To the critics: so yeah, I've learned stuff. And mostly what I've learned is that valuable, painful lesson of snooty zen sages everywhere, "I know nothing*." I have also learned that I have almost crippling anxiety when it comes to going to work, night sweats, 13-16 hour shifts 4-5 days a week, the easiest way to make me cry is to mention the ER, and I clearly must not be normal to consider finishing this thing. I have been asking my own self what I hope to gain by not just walking away, and I have only nebulous thoughts of "but you're so close to finishing" (thanks, guys), and "crap--that would mean writing a cover letter." Not great reasons to stay. And yet I find myself reluctant. Lest we get into the whirling maelstrom that is my anxiety and emotional state, I shall only say that my new motto is "blame not thyself." This sounds eminently reasonable and self-evident, and perhaps all you readers are well-balanced folks who are faintly puzzled by my proposal. But I think this is the hardest lesson I have ever tried to learn, and one I'm bad at, and one that I may never get a firm grip on. But the only way to get through the next 3 months, one week and 3 days until freedom (besides a new job, a hole in the head or a sudden lottery windfall) are me saying to myself "you can only do this much, and that's OK." It the that's OK part that is especially hard for us over-achiever types.
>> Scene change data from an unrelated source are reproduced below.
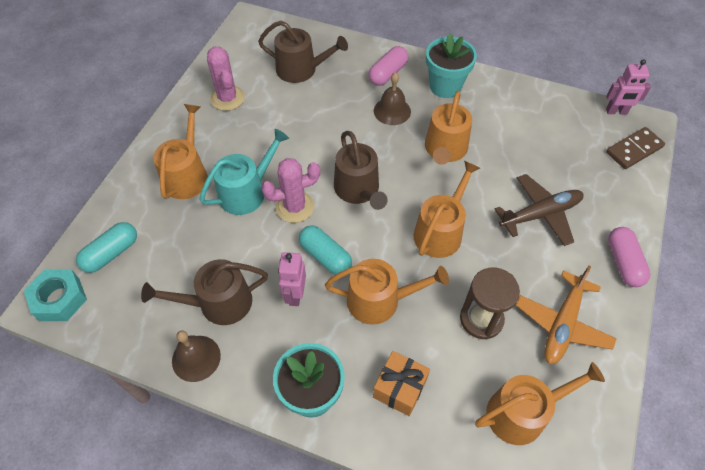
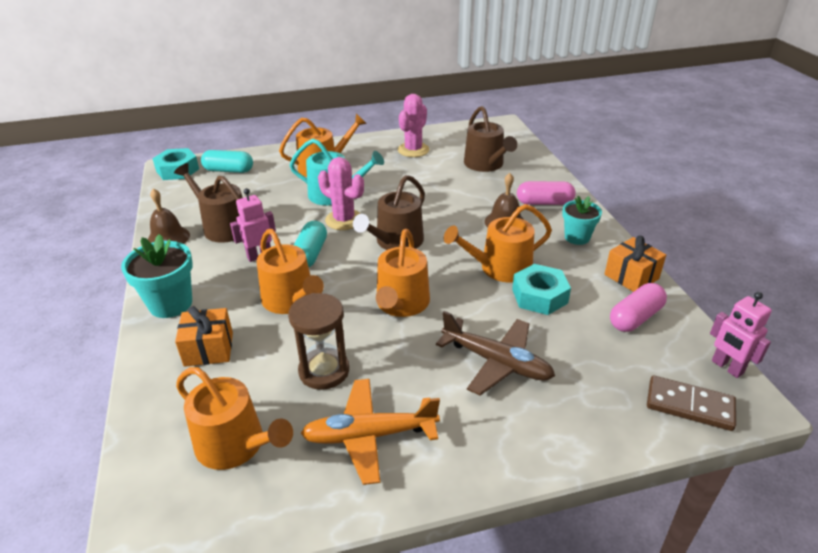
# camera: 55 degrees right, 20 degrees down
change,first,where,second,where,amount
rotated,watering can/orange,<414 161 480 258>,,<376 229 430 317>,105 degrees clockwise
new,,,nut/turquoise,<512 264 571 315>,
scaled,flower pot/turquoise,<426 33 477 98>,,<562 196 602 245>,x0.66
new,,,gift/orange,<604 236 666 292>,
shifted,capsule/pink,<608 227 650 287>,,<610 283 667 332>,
See--I should go back to art, where the crazier you are, the more OCD you are, the better your work becomes! Maybe if that lottery money comes through....

There's been a lot of exhausting emotional work going on over behind the slowed to a crawl blog entries, much of which I shall keep to myself. Believe me, when this sh#t is over, I am taking a big old vacation. And there will be NO emergency anythings allowed.

*"Especially when it comes to cats, who have never read a medical textbook and would be horrified if someone suggested they follow proper patterns when they are ill."

Tuesday, March 13, 2007


"...the stories I want to tell you will light up part of my life and leave the rest in darkness. You don't need to know everything. There is no everything. The stories themselves make the meaning.

The continuous narrative of existence is a lie. There is no continuous narrative, there are lit-up moments, and the rest is dark.

When you look closely, the twenty-four hour day is framed into a moment; the still-life of the jerky amphetamine world. That woman--a pieta. Those men, rough angels with an unknown message. The children holding hands, spanning time. And in every still-life, there is a story, the story that tells you everything you need to know.

There it is; the light across the water. Your story. Mine. His. It has to be seen to be believed. And it has to be heard. In the endless babble of narrative, in spite of the daily noise, the story waits to be heard.

Some people say that the best stories have no words...It is true that words drop away, and that the important things are often left unsaid. The important things are learned in faces, in gestures, not in our locked tongues. The true things are too big or too small, or in any case the wrong size to fit the template called language.

I know that. But I know something else too...Turn down the daily noise and at first there is the relief of silence. And then, very quietly, as quiet as light, meaning returns. Words are the part of silence that can be spoken."

---Jeanette Winterson, lighthousekeeping

I'm not able to articulate my interior silences at this moment. But I thought to make an attempt to mirror that place like a magpie, borrowing and stealing meaning. Better that than no attempts to reach deeper at all.